CMBS Special Servicing Rate Jumps: Trepp
(Illustration courtesy of Trepp LLC)
Trepp, New York, reported the commercial mortgage-backed securities special servicing rate jumped 17 basis points in March to 7.31%.
“This now marks the fifth straight month of inclines, over which time the rate has increased over 50 basis points,” Trepp said in its March CMBS Special Servicing Report.
The overall CMBS special servicing rate of 7.31% was up from 5.55% one year ago and 6.87% six months ago.
Looking at property types Trepp found “mostly modest increases across the board,” except for lodging properties, where the special servicing rate jumped 48 basis points from February. The retail’s sector’s two basis point decline was the only monthly decrease and the industrial rate remained unchanged.
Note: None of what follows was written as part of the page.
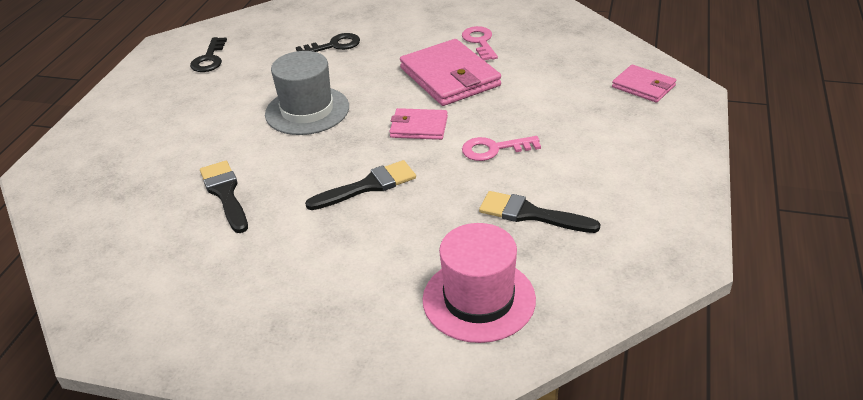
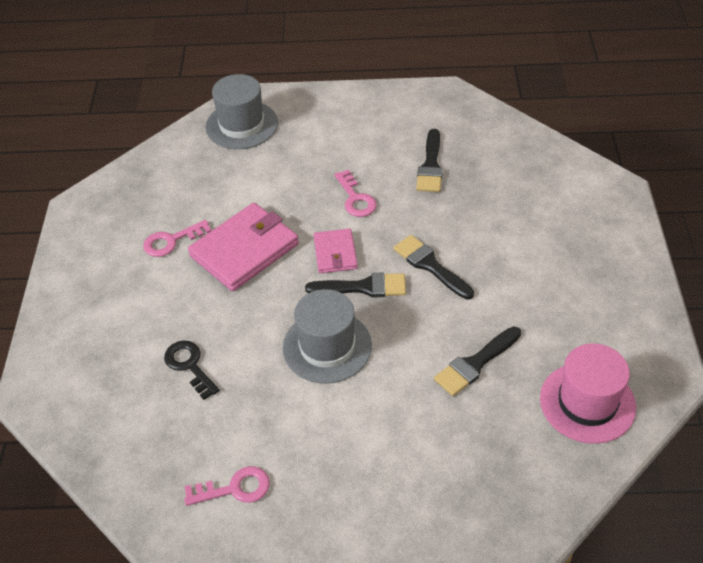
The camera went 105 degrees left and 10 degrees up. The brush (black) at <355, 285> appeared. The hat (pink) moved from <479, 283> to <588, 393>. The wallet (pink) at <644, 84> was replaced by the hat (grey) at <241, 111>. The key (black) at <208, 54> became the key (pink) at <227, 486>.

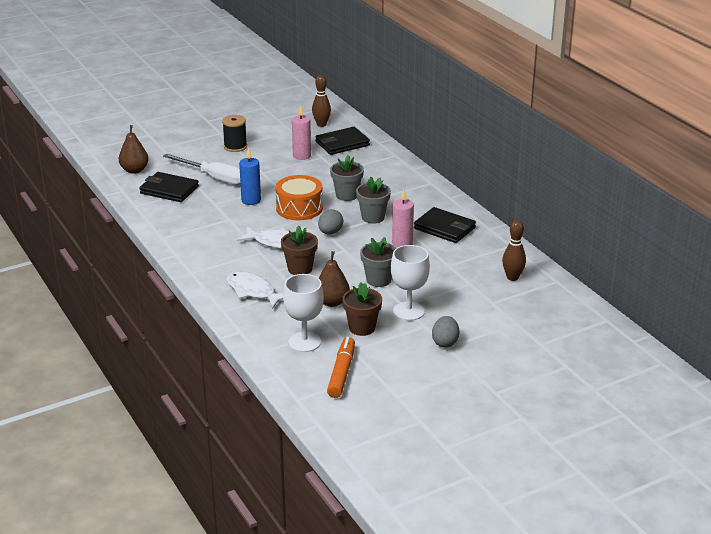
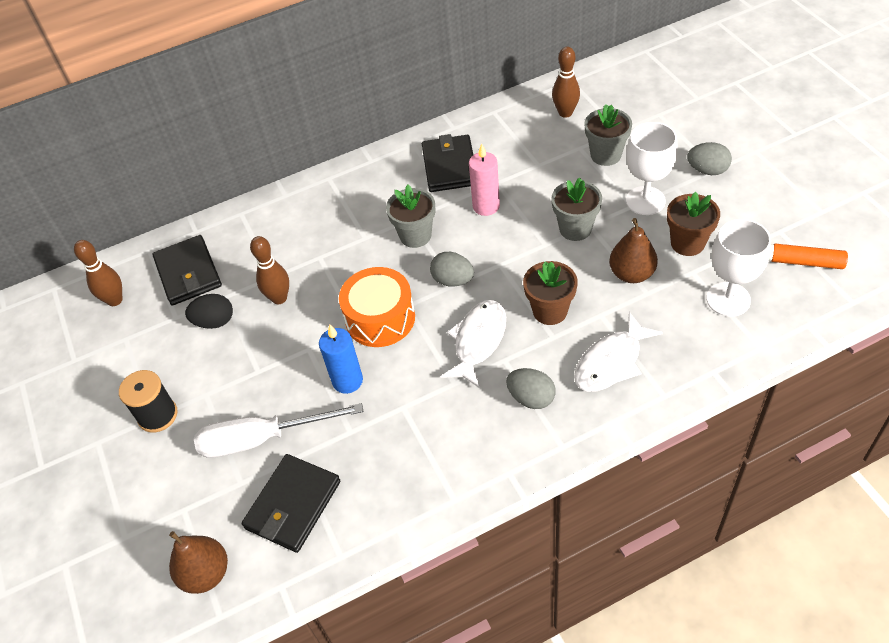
The camera went 80 degrees left and 20 degrees up. The bowling pin (brown) at <269, 270> appeared. The egg (grey) at <531, 388> appeared. The flower pot (grey) moved from <347, 178> to <608, 135>. The candle (pink) at <301, 132> was replaced by the egg (black) at <209, 311>. The screwdriver (white) at <202, 169> turned 135 degrees counterclockwise. The wallet (black) at <445, 225> turned 45 degrees counterclockwise.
The report noted new transfers into special servicing were relatively modest at $1.73 billion. “The balance was not dominated by any single property type, but the bulk was spread across three,” Trepp said. Office, retail and lodging properties accounted for $1.45 billion worth of new transfer volume, or about 84% of the total.
Trepp reported the largest loans to transfer into special servicing in March were the $345 million Ashford Portfolio loan and the $235 million Maine Mall loan.
The Ashford Portfolio loan has eight lodging properties with 1,964 rooms. “March 2024 remittance data revealed that the borrower exercised the last of five one-year extension options, pushing the extended maturity,” the report said.
The Maine Mall loan is backed by a retail property, and the commentary indicates the loan transferred due to imminent default caused by the borrower’s inability to pay the loan off at maturity.